Friday, April 8, 2016
Salt Lake Tabernacle organ
The Salt Lake Tabernacle organ is a pipe organ located in the Salt Lake Tabernacle in Salt Lake City, Utah. Along with the nearby Conference Center organ, it is typically used to accompany the Mormon Tabernacle Choir and is also featured in daily noon recitals. It is one of the largest organs in the world.

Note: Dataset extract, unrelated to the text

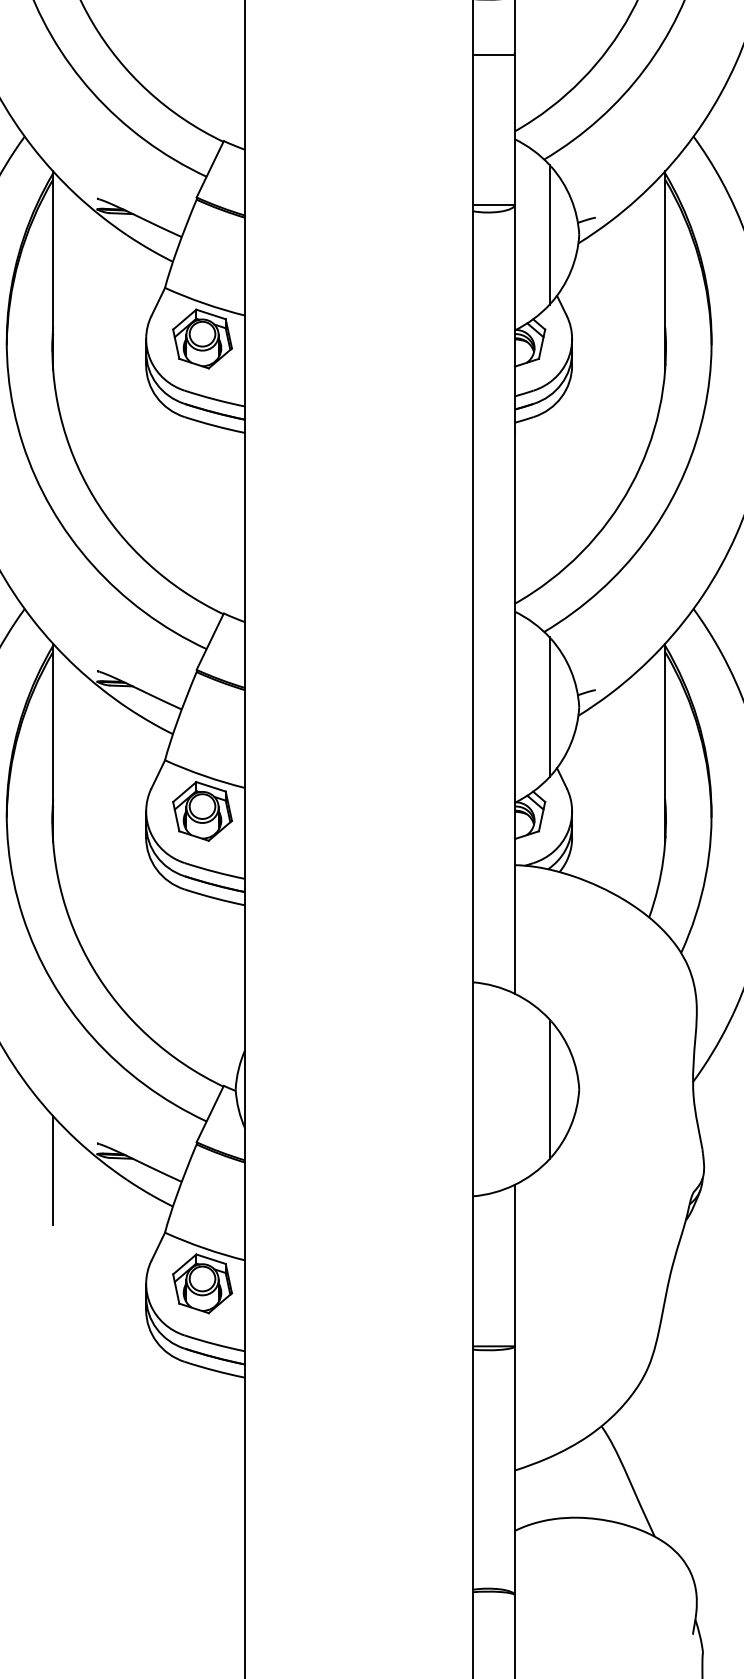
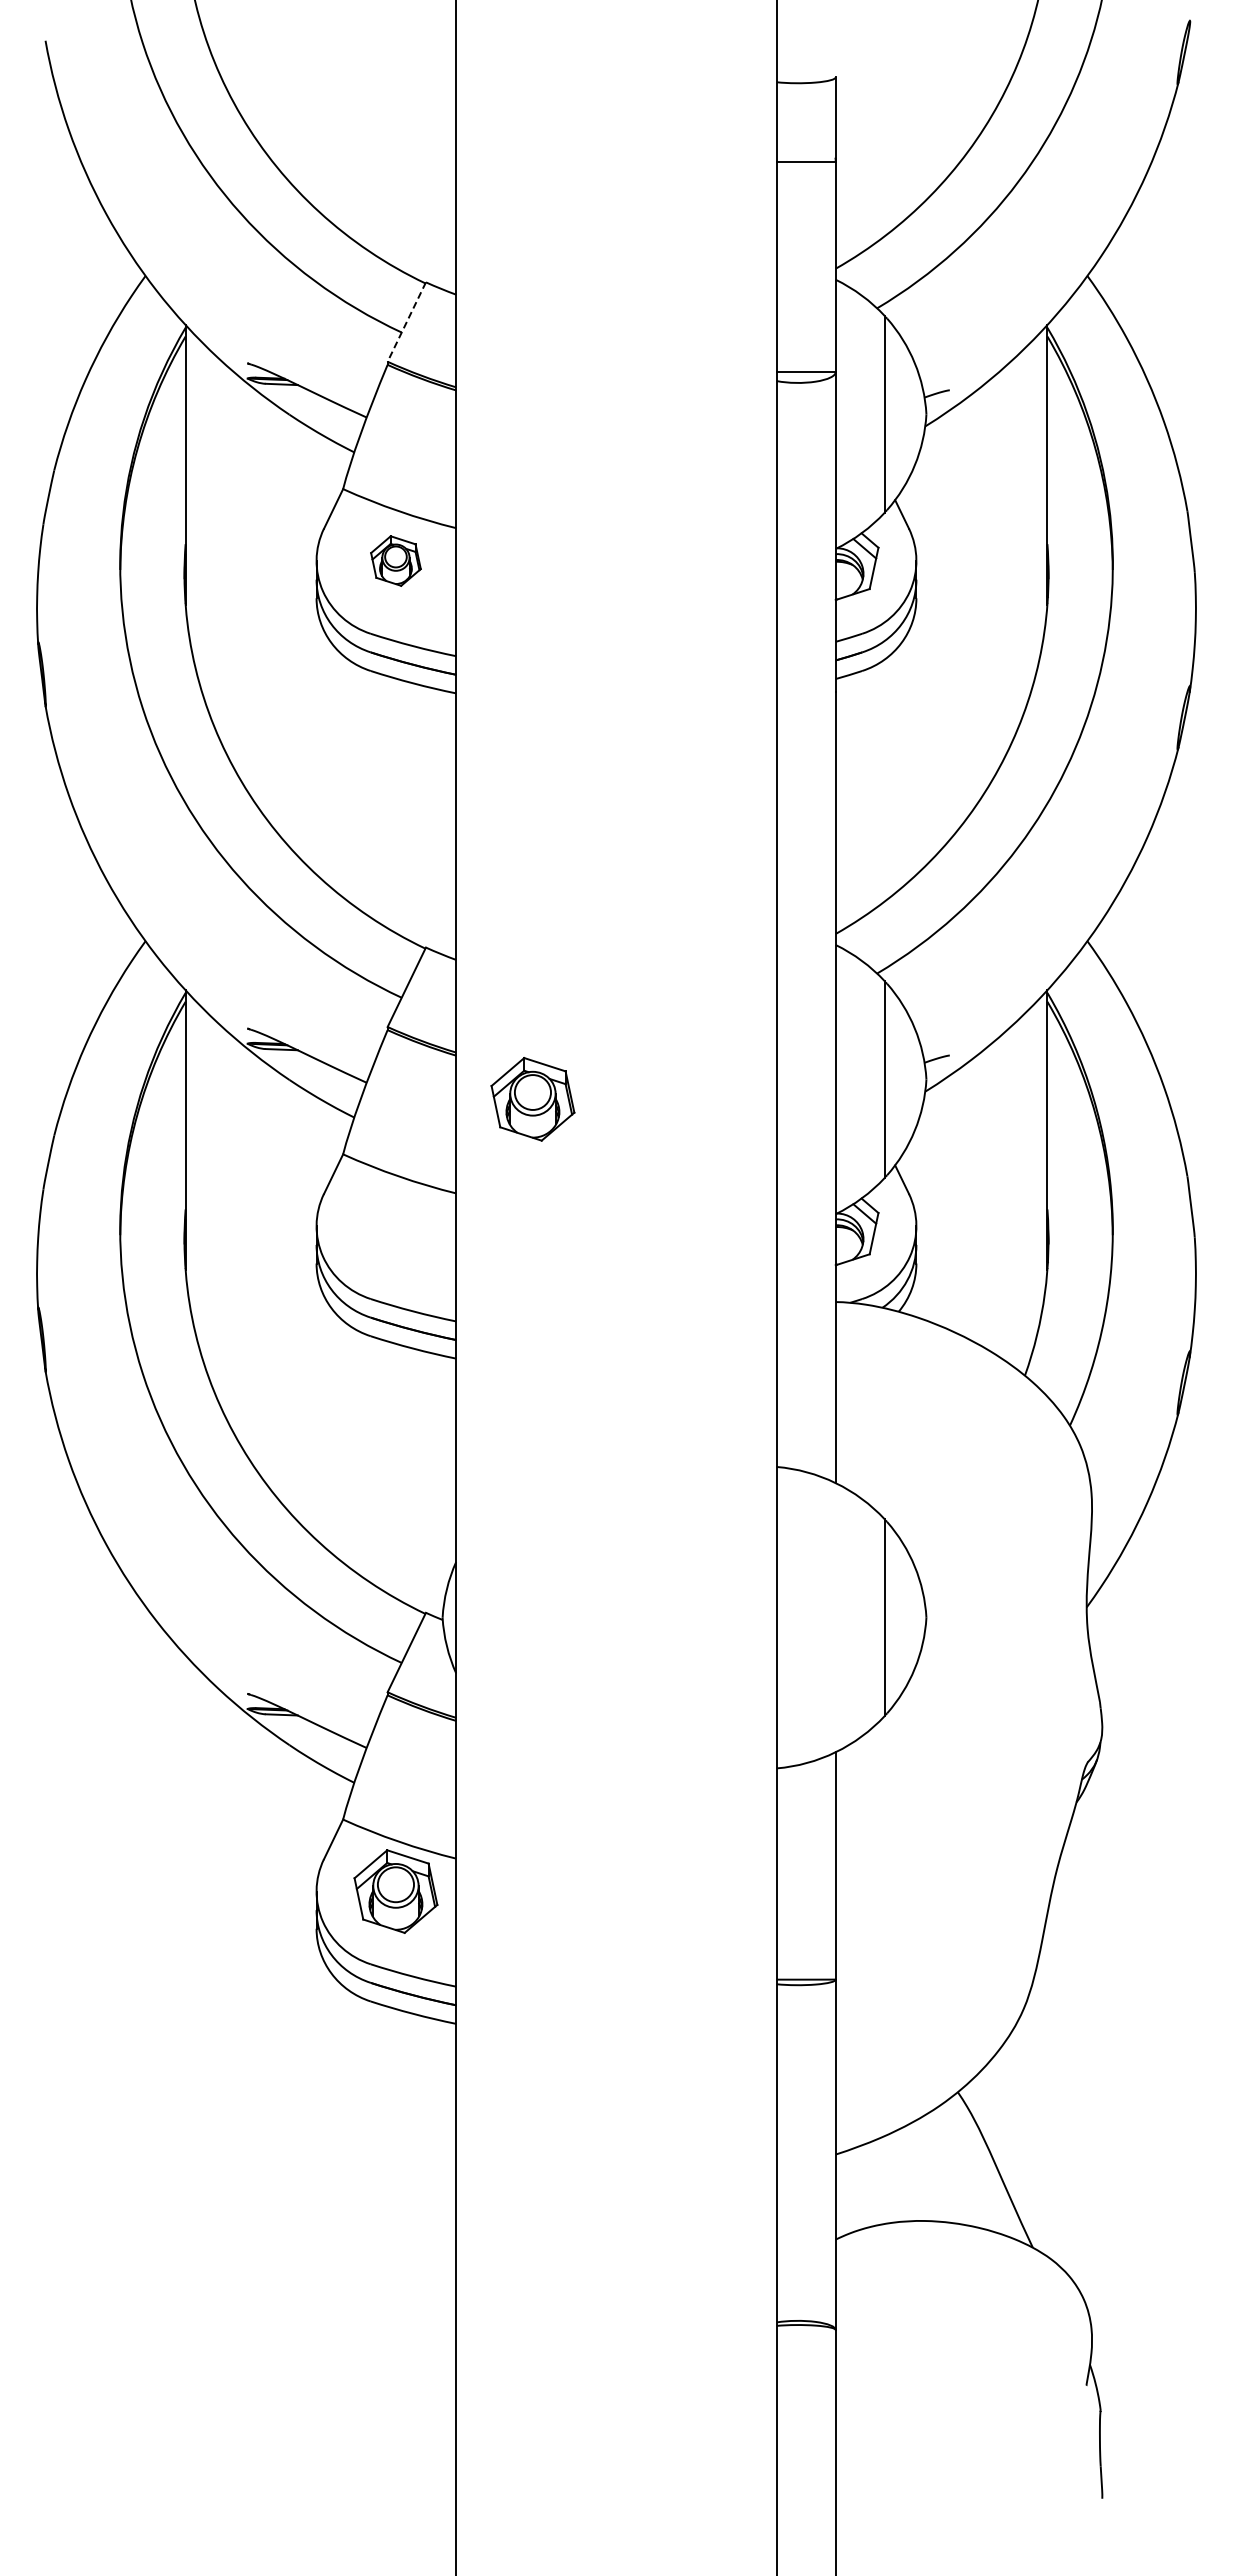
line: (210, 169) -> (406, 322), solid -> dashed
part: (202, 338) -> (395, 560), size x0.6
part: (202, 811) -> (532, 1099), moved
line: (53, 1170) -> (185, 1731), removed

Construction: The Tabernacle organ is considered to be one of the finest examples of the American Classic style of organ building. Inspired by the design of the Boston Music Hall organ, the original organ was built in 1867 by an Englishman, Joseph Ridges. Ridges' instrument contained some 700 pipes and was constructed of locally derived materials as much as possible. The pipes are constructed of wood, zinc, and various alloys of tin and lead. When it was initially constructed, the organ had a tracker action and was powered by hand-pumped bellows; later it was powered by water from City Creek. Today it is powered by electricity and has an electro-pneumatic action. Though the organ has been rebuilt and enlarged several times since 1867, the original, iconic casework and some of Ridges' pipes still remain in the organ today. The current organ is largely the work of G. Donald Harrison of the former Aeolian-Skinner organ firm. It was completed in 1948 and contains 11,623 pipes, 147 voices (tone colors) and 206 ranks (rows of pipes).
Uses: The organ often accompanies the Mormon Tabernacle Choir during its weekly radio and television broadcasts of Music and the Spoken Word. It also appears in other concerts, recitals, and in recordings. The Church of Jesus Christ of Latter-day Saints used the organ to accompany music for its semiannual general conferences until April 2000, when the church opened its newly constructed Conference Center across the street to the north, which has its own 7708-pipe organ. Apart from its use by Mormon Tabernacle Choir's organists, several guest artists have been invited to play the instrument, including Gillian Weir (2007) and Felix Hell (2008).